Méditation et angoisse:

La méditation peut-elle m'aider à gérer mon angoisse?

L’angoisse :

Cette émotion, lorsqu’elle devient trop présente, peut envahir notre existence et devenir une véritable maladie.

Les classifications des troubles liés à l’angoisse montrent qu’elle peut devenir un véritable obstacle à notre bien-être, mais aussi nous empoisonner l’existence :

  • Les troubles paniques : trouble anxieux caractérisé par des attaques de panique à répétition.
  • L’anxiété généralisée : se caractérise par un état d’inquiétude permanent et excessif, et pas forcément en lien avec une situation particulière.
  • Les syndromes de stress post traumatique : à la suite d’un événement intense, la peur ou l’horreur envahissent notre quotidien.
  • L’agoraphobie : la peur de se trouver dans un endroit d’où l’on ne pourrait pas être secouru, ou s’échapper en cas de problème.
  • Les troubles obsessionnels compulsifs : ce sont à la fois des obsessions (pensées qui suscitent des peurs ou de l’angoisse), et des compulsions (envie de répéter des gestes ou des actes)
  • Les phobies : peur d’un objet ou d’une situation spécifique (de l’avion,  des serpents, …)

 Pour soigner ces troubles, des traitements et des techniques psycho-thérapeutiques ont été mis en place.

La méditation et l’angoisse :

Les enseignements traditionnels ont tous une façon d’aborder l’angoisse.
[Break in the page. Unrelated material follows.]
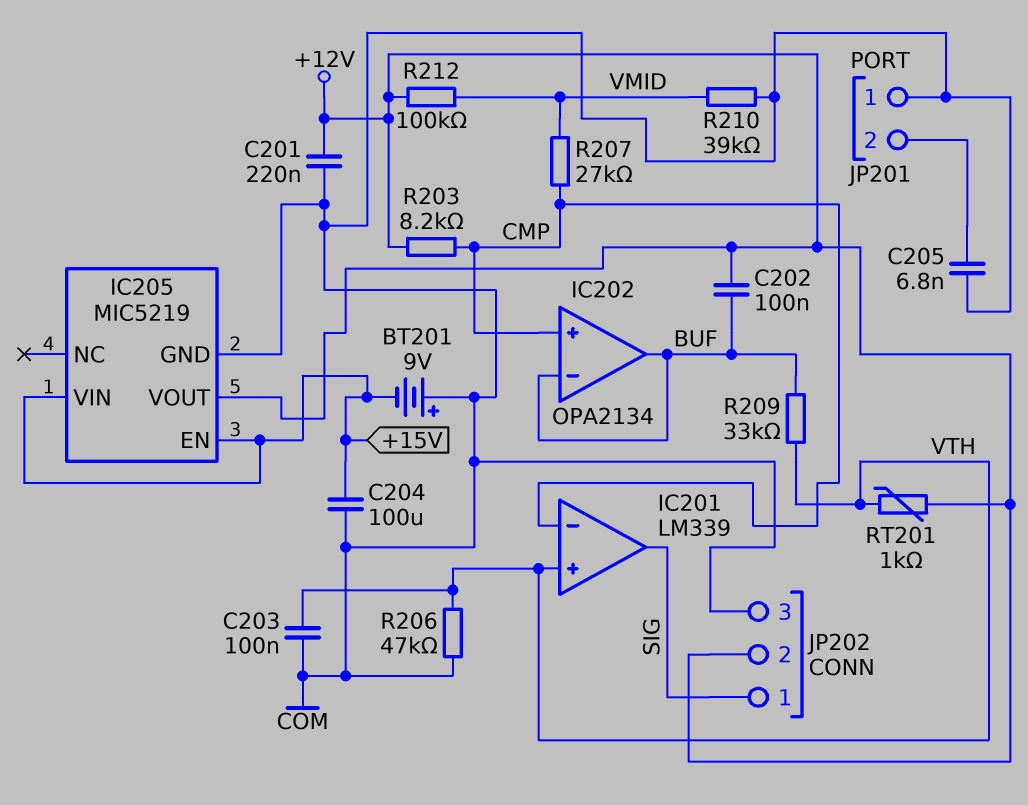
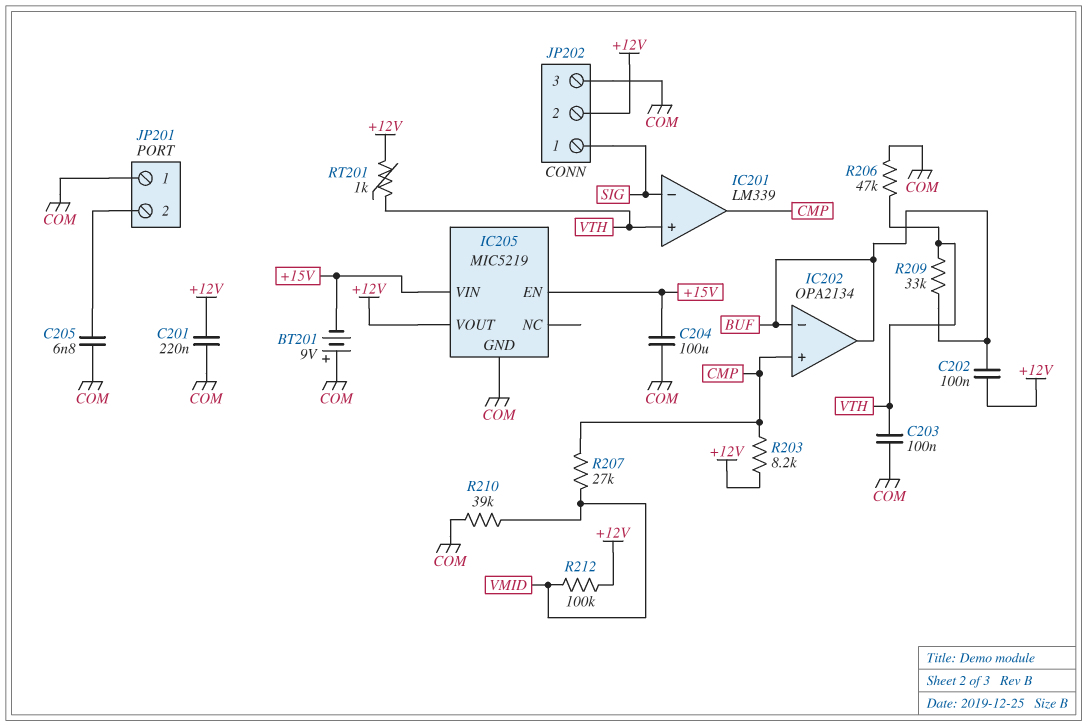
IC201 pin in-: CMP -> SIG
IC201 pin out: SIG -> CMP

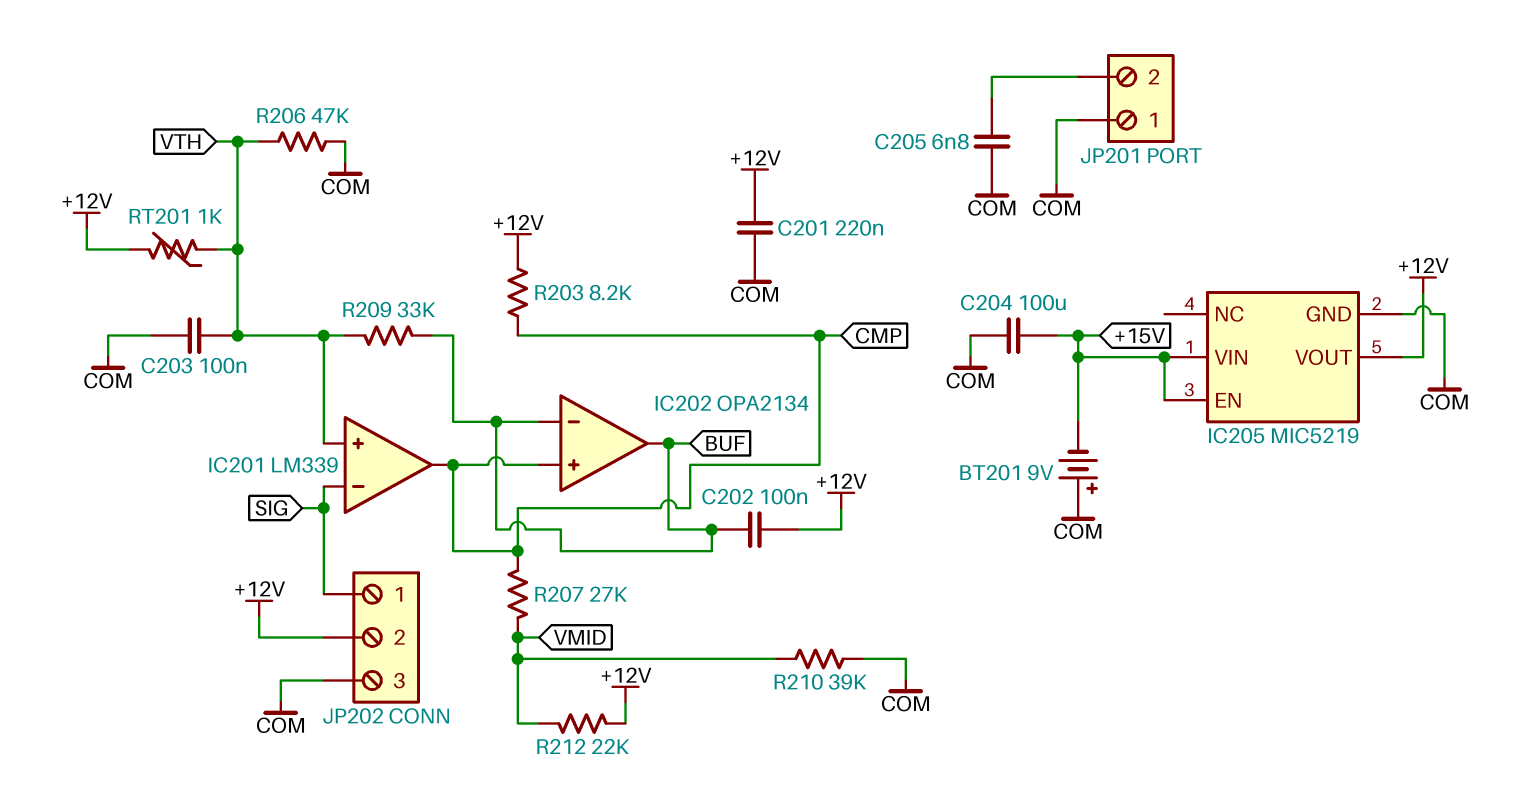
R212: 100k (+12V, VMID) -> 22k (+12V, VMID)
Selon la tradition bouddhiste, la peur puise sa force dans les trois poisons : l’ignorance, l’aversion, le désir. En se détachant de ces trois poisons, on prend de la distance avec la fausseté du « moi ». Les védas, textes de l’antiquité indienne, soutiennent que le yoga est un excellent moyen de soulager les angoisses, il permet de s’éloigner des attachements. Les chrétiens, par l’union avec Dieu, avec la foi, parviendraient à ne plus ressentir d’angoisses quant à leur destinée.

Il n’est pas forcément facile pour tout le monde de s’identifier à ces pratiques.

Comment la méditation peut-elle nous aider à mieux gérer nos angoisses ?

Tout d’abord, il faut comprendre ce qui caractérise l’angoisse :

  • Un aspect psychologique, ou plutôt cognitif, avec des ruminations, des anticipations, des jugements, des pensées qui sont très présents.
  • Un aspect physique avec des tremblements, des agitations, des palpitations, voire même des troubles digestifs.

Ces deux aspects sont rarement indépendants l’un de l’autre, et viennent parfois se nourrir : les pensées génèrent souvent des ressentis corporels et ces ressentis impactent aussi la façon de voir les choses, de penser à l’avenir, avec souvent des anticipations anxieuses.

La méditation est intéressante dans ces cas-là, car elle inhibe le système nerveux orthosympathique (celui de l’action, et du stress), et mobilise le système nerveux parasympathique (celui du repos et de la récupération). Les résultats des études menées montrent une baisse de la consommation d’oxygène, un ralentissement du rythme cardiaque, une diminution des hormones du stress et de la tension artérielle. Les muscles se relâchent et toutes les crispations du corps sont relâchées : crampes, céphalées de tension, contractures. Le corps va mieux, l’esprit s’agite moins, les pensées ruminantes sont présentes, mais on apprend à ne pas laisser leur flot nous emporter vers des ruminations inquiétantes, on apprend à se connecter au ressenti de son corps, et on reconnait les signes plus tôt : on évite donc de rentrer dans le cercle infernal : mon corps souffre donc je dois m’inquiéter.

On voit donc que le lien corps-esprit se fait dans la pratique de la méditation et qu’il peut être souverain de pratiquer lorsqu’on est sujet aux angoisses, à l’anxiété.

 

Il n'est pas toujours simple d'intégrer la méditation dans son quotidien. Quelle pratique choisir, quel lieu, quel rythme?

En participant à des groupes lors de séances de découverte ou de cours hebdomadaire, on peut trouver le soutien d'un groupe, et l'accompagnement d'un instructeur très aidant lors des premiers pas vers cette pratique.